I think that the strengths of the different models are poorly communicated 
outside the AS/400 technical community such that it is very easy for a 
business partner to sell a wrong model to some customer & very easy for some 
customer to fail to communicate to the business partner what they need to 
know to tell us the right model to get for our business.  

Now in your case, you might want to visit Al Barsa's web site ... I got to it 
by noodling around the Midrange dot Com Resource Pages, although it is also 
on his e-mail SIG ... as I recall, he has some kind of chart of all the 
different AS/400 models so you can pick out the right one for your work load 
... I do not know if he has updated his site with the latest IBM release.

> Well, you're right in that Domino is the biggest cause of my problems.  
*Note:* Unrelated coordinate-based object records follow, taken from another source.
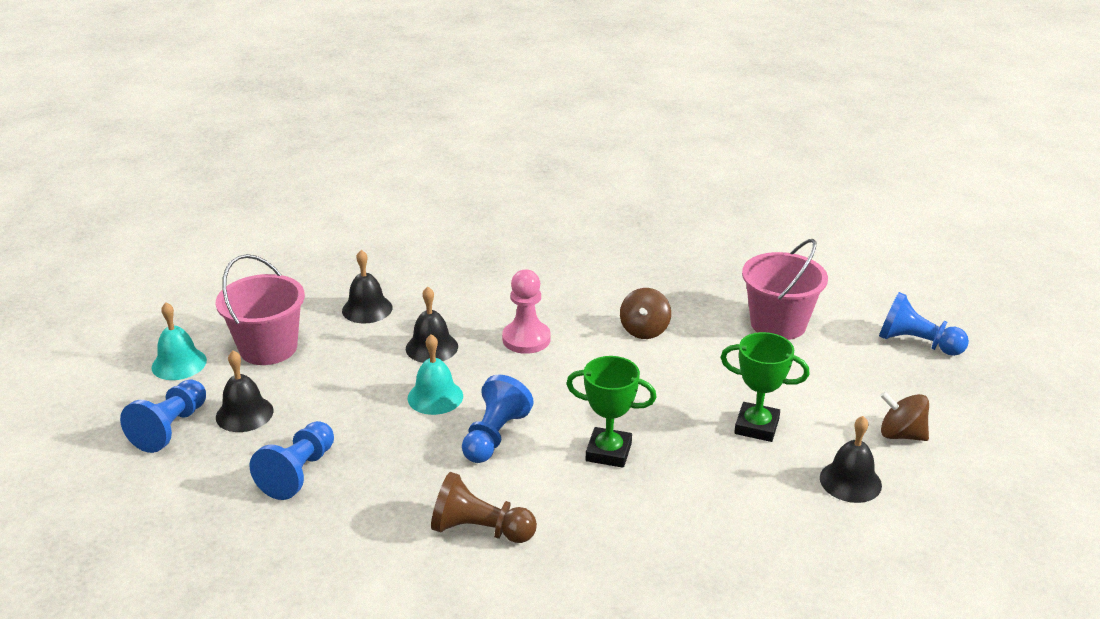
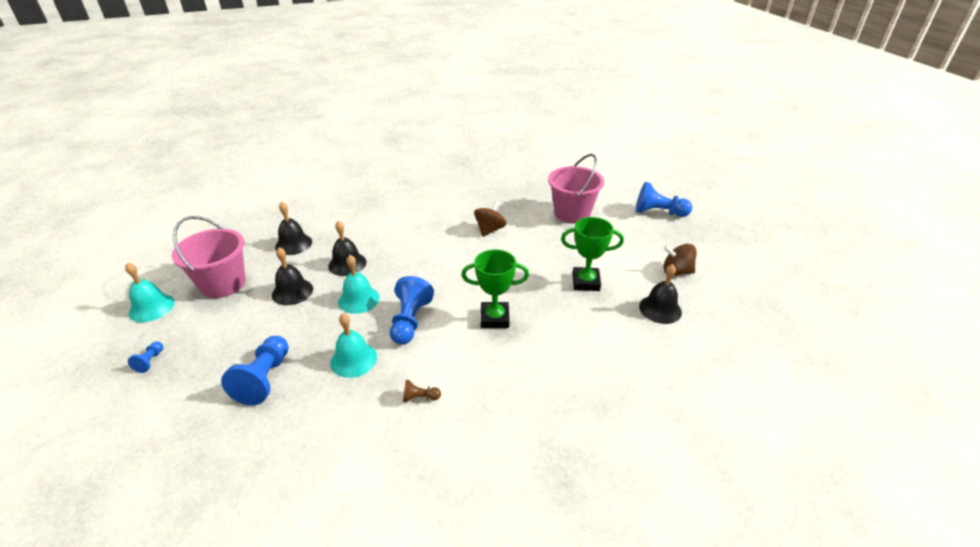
camera: 15 degrees left, 5 degrees up
(170, 428) = (150, 361): blue pawn -> blue pawn, size x0.47
(244, 414) = (212, 338): black bell -> black bell (292, 291)
(410, 470) = (353, 359): none -> turquoise bell
(480, 530) = (420, 397): brown pawn -> brown pawn, size x0.47
(526, 339) = (413, 248): pink pawn -> none
(644, 330) = (490, 230): brown spinning top -> brown spinning top turned 150 degrees counterclockwise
> What I don't understand is an operating system that locks up 
>  and makes me IPL because the software running on it and
>  causing a problem can't be shut down. Does this sound familiar?  
>  I can't imagine that this is acceptable behavior.

It is quite normal in the Microsoft WinTel reality, but rather absurd on an 
AS/400 which usually has multiple ways to identify a task that is hogging the 
system & do something about it.  This is one reason why the main console on 
Green Screen AS/400 has higher native priority than all other consoles ... so 
we can cut in if something is locked up.  The only time we have ever been 
unable to shut down some task running on AS/400 is when either the person 
trying to do so has insufficient security, or we are trying to shut down 
piecemeal & do not understand the application.

>  actually thought I was doing a service to the AS/400 by ranting
>  here instead of a more public forum.  This is the only place I posted.

There is some discussion of NT vs. AS/400 on the Gartner Group's Tech 
Republic.  Check out http://www.techrepublic.com/index.jhtml ... get to the 
forums ... get to the one on NT in general, then when in there do a search 
for AS/400 ... there was a really big debate - I think it was about 2 months 
ago.

Al Macintyre  ©¿©
MIS Manager Programmer & Computer Janitor of BPCS 405 CD Rel-02 running on 
AS/400 V4R3 http://www.cen-elec.com Central Industries of Indiana--->Quality 
manufacturer of wire harnesses and electrical sub-assemblies

Y2K is not the end of my universe, but a re-boot of that old Chinese curse.
The road to success is always under construction.
Accept that some days you are the pigeon and some days the statue.
Murphy's Mom brought wrong baby home from hospital so it should be Kelly's 
Law.
When in doubt, read the documentation, assuming you can find it.